Kirche: Statt Kinder zu motivieren, muss 42-Jähriger Blumen gießen - Dagegen formiert sich Protest

Ihren Gottesglauben verlieren sie nicht. Das Vertrauen in die Maria-Magdalenen-Kirchengemeinde ist jedoch bei vielen Eltern ins Wanken geraten. Ende September erreichte sie die Hiobsbotschaft: Der bei Eltern, Kindern und Jugendlichen gleichermaßen beliebte Jugenddiakon Sven Jörß (42) wurde durch einen Beschluss des Kirchengemeinderates auf den Friedhof versetzt. "Und die den Jugendlichen vom Kirchengemeinderat zugesagte Hilfe ist nicht in Sicht. Im Gegenteil, die meisten Gruppen finden sogar gar nicht mehr statt", ärgert sich Marion Blicke (45). Seitdem Jörß weg ist, sei auch die offene Tür zum Jugendbüro geschlossen und durch einen Briefkasten ersetzt worden.

"Das Schlimmste ist, dass wir Eltern vor vollendete Tatsachen gestellt worden sind und über die Versetzung erst im Gemeindebrief informiert wurden", sagen Christian und Astrid Krüger (49), deren 17- und 15-jährige Töchter durch Jörß den Weg in die Gemeinde gefunden haben.

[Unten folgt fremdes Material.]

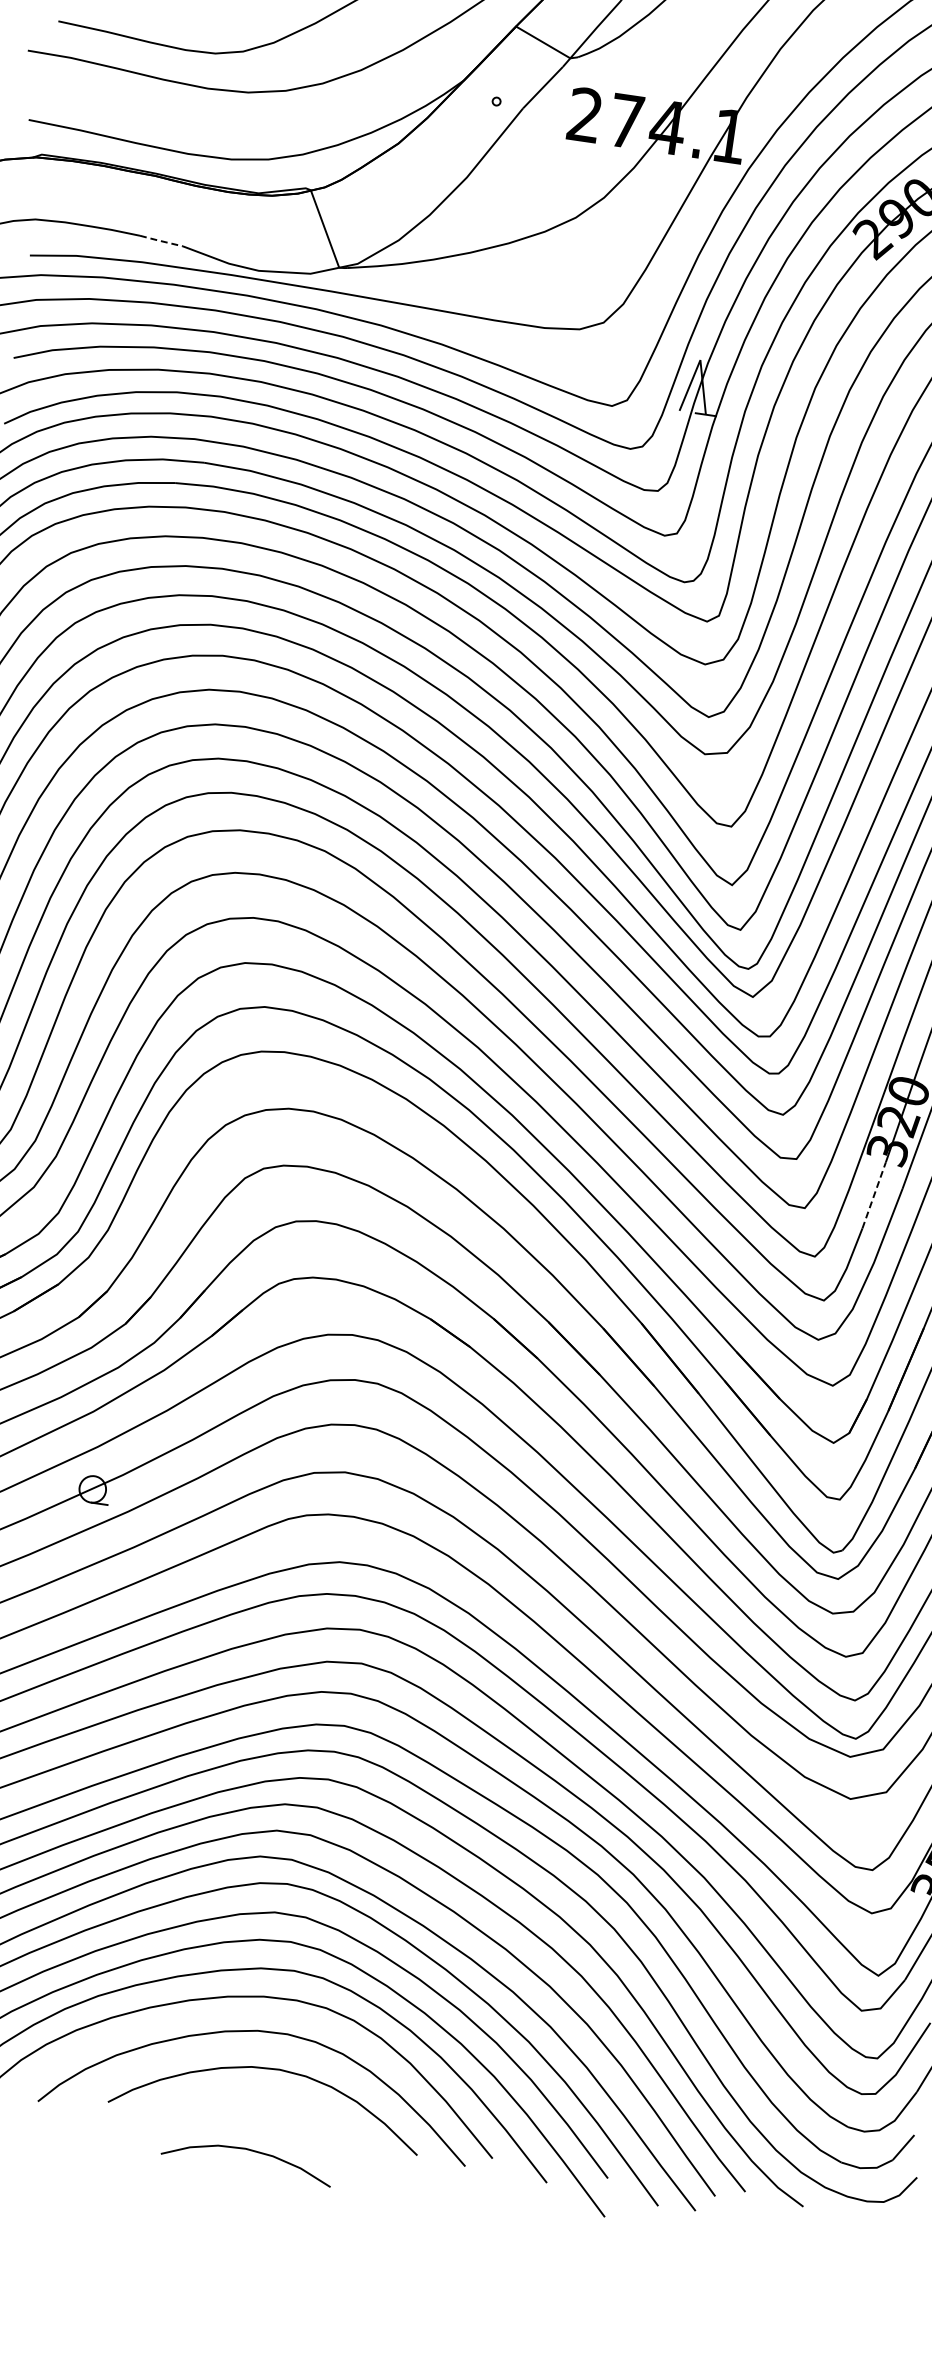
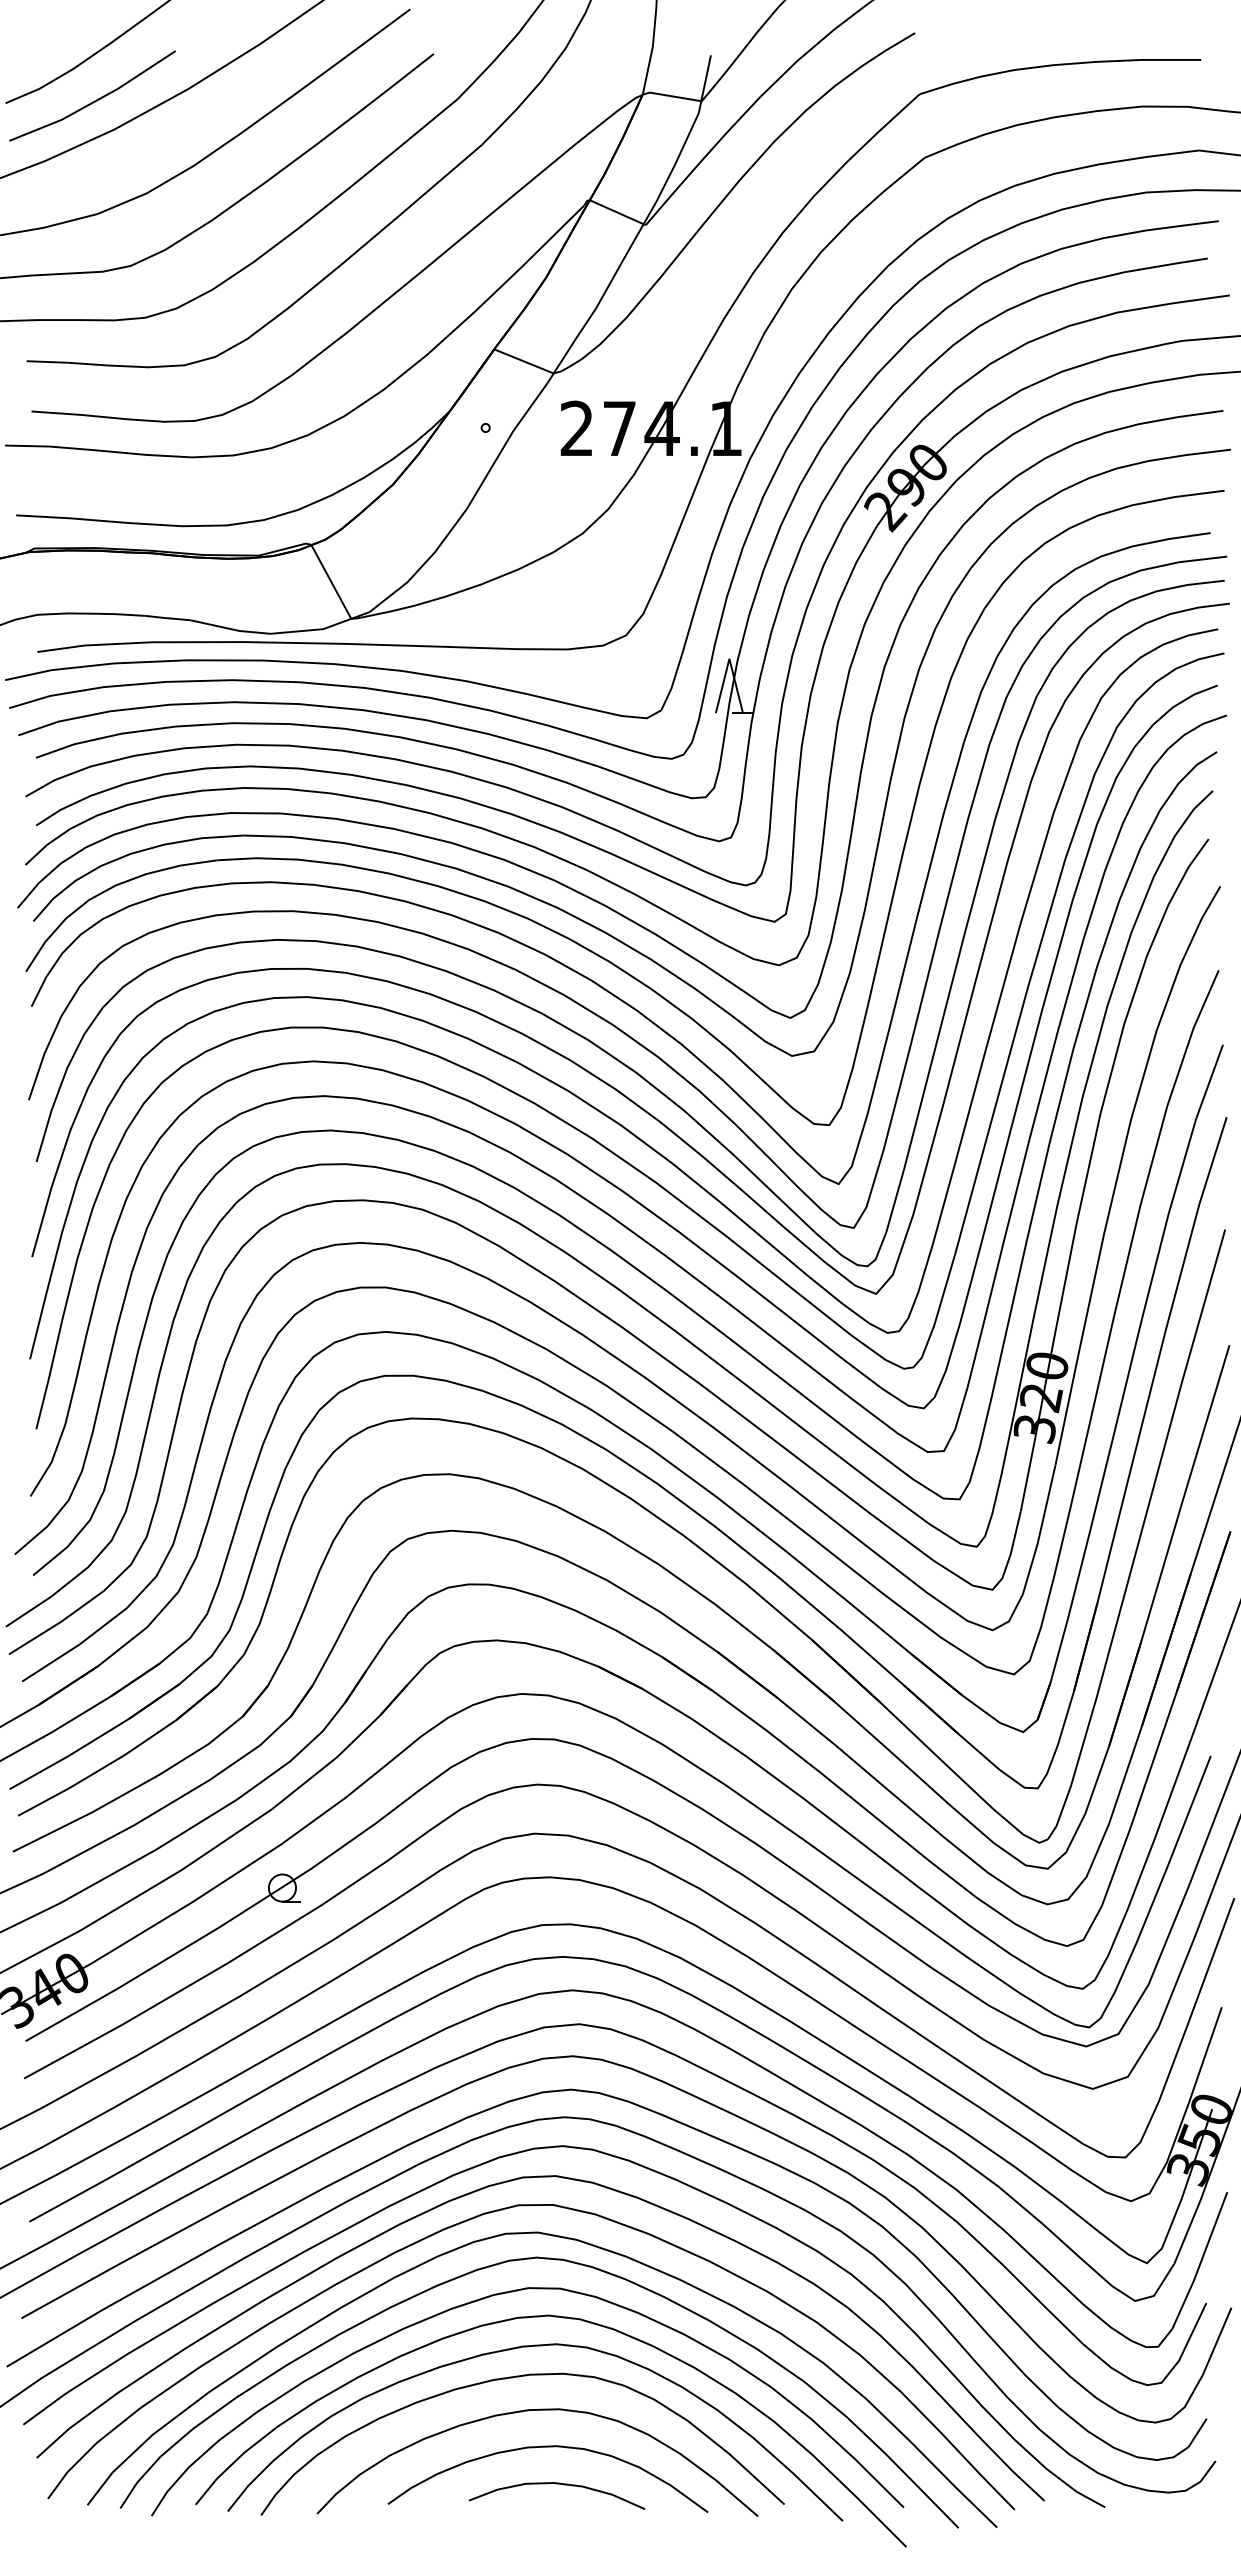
line: (160, 241) -> (167, 618), dashed -> solid
line: (873, 1195) -> (1027, 1476), dashed -> solid
curve: (249, 2150) -> (557, 2484), moved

Nun haben sich die Eltern von einem Anwalt beraten lassen, der ihre Interessen und die der Kinder vertreten soll. Inzwischen wurden auch genügend Unterschriften gesammelt, um eine Gemeindeversammlung einzuberufen.

Für die Stelle als Jugenddiakon hatte Jörß vor vier Jahren seine Wohnung in Hamburg aufgegeben und andere Arbeitsangebote abgelehnt. In den vergangenen Jahren kamen Jugendliche sogar aus Bergedorf, um bei den von Jörß ins Leben gerufenen Angeboten wie etwa der Theater- und der Gitarrengruppe, dem Designteam oder dem Predigerkursus mitzumachen. "Nun sagt der Kirchengemeinderat, dass Jörß eine Qualifikation fehlen würde und hat ihn zum Blumengießen abgestellt", ärgert sich Ulrike Pallmeier-Gross.

Bei dem Jugenddiakon fühlten sie ihre Kinder gut aufgehoben. "Er ist wie geschaffen für diese Arbeit, das kann man mit einer Qualifikation nicht erlangen, dazu gehört Talent", sagt Eckhard Gabersek, Vater eines 14-Jährigen.

Am 20. November um 20 Uhr findet nun eine Gemeindeversammlung statt. "Wir hoffen sehr, dass Sven Jörß wieder unser Jugendmitarbeiter sein darf. Sollte er nicht mehr für unsere Kinder da sein dürfen, ziehen wir unsere Konsequenzen", sagt Marion Blicke, die aus der Kirche austreten würde. Ebenso sieht es Eckhard Gabersek. "Wir wären auf keinen Fall die Einzigen, die austreten", sagt Gabersek.

Pastor Rolf Kemper sagt, dass die Stelle des Jugenddiakons nicht neu ausgeschrieben sei: "Wenn Jörß sich in Bewegung setzt, wären wir bereit zu Gesprächen und es würde die Möglichkeit bestehen, dass er seine alte Stelle zurückbekommt." Dem Pastor und dem Kirchenrat gehe es darum, dass Jörß eine dreijährige, berufsbegleitende pädagogische Ausbildung machen soll. Der gelernte Maschinenschlosser arbeitet seit seinem 15. Lebensjahr mit Jugendlichen zusammen. In vielen Bundesländern wird so eine langjährige Arbeit anerkannt und einer pädagogischen Ausbildung gleichgesetzt.